There is one subway station complex, 161st Street–Yankee Stadium station, along the street, located at the intersection of East 161st Street and River Avenue. It is served by the . The station was opened in 1917 for the elevated IRT Woodlawn Line. The second part was opened in 1933 for the underground IND Concourse Line.

Two bus lines run along 161st Street, the Bx6 and the Bx13, but each has differences:
- Bx6 service to Manhattan heads straight onto the Macombs Dam Bridge.
- Most Bx13 trips serve west of River Avenue, with remaining ones serving east.

There was also a Bx49, which was merged with the Bx13 in 1984.
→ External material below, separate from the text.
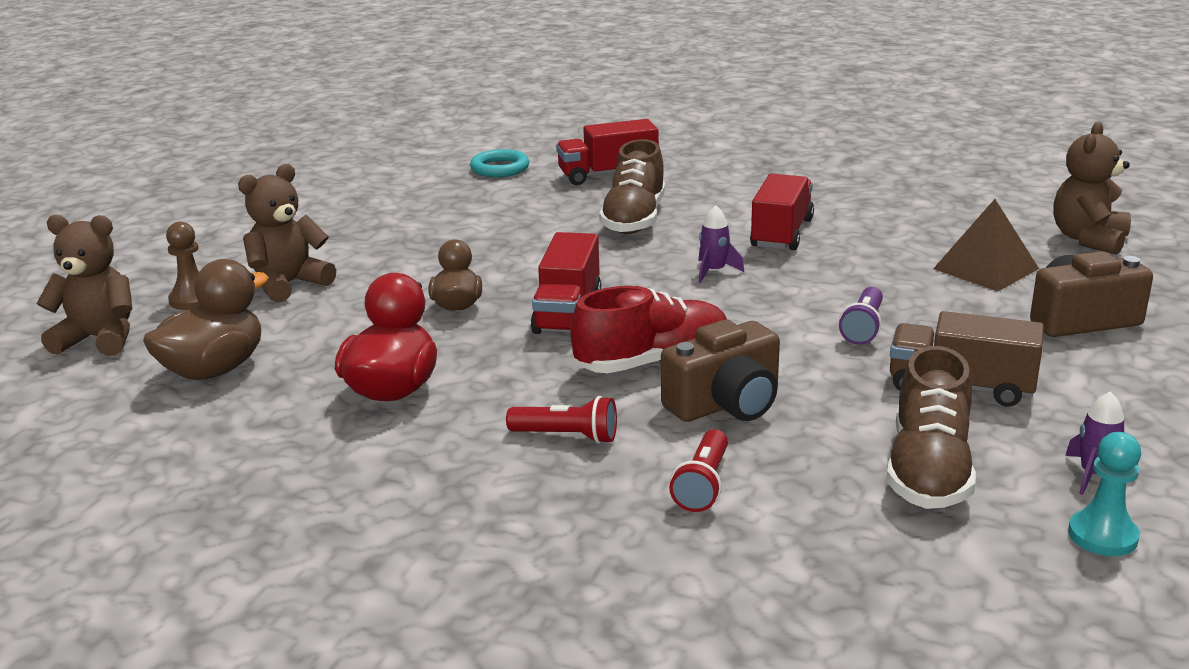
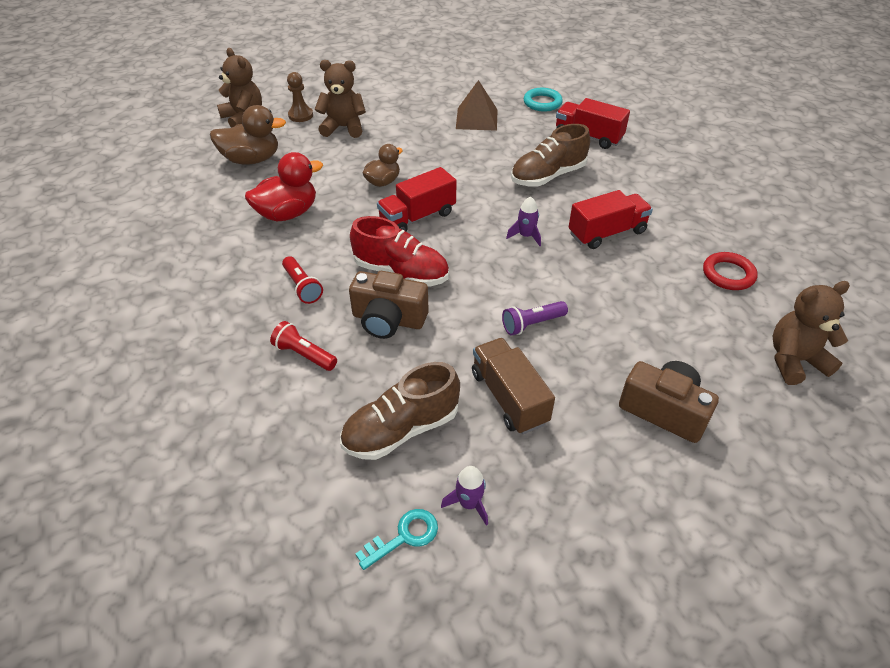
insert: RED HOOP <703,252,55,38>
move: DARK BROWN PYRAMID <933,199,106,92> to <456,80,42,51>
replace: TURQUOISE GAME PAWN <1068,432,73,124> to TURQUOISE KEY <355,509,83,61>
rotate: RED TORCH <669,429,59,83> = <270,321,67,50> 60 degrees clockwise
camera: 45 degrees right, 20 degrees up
In 2017, the city announced plans to restrict eastbound traffic on the central roadway west of Sheridan Avenue, which passes under Grand Concourse, to buses only. This closure was proposed in conjunction with the implementation of the Bx6 Select Bus Service line. When the Bx6 SBS was implemented that September, a center-running bus lane and new medians with bus stops were added for eastbound buses east of Sheridan Avenue. In 2026, the administration of Mayor Zohran Mamdani began upgrading the bus lanes on 161st Street. This project would add a westbound bus lane on 161st Street, and the central roadway west of Sheridan Avenue would be converted into a bus-only roadway.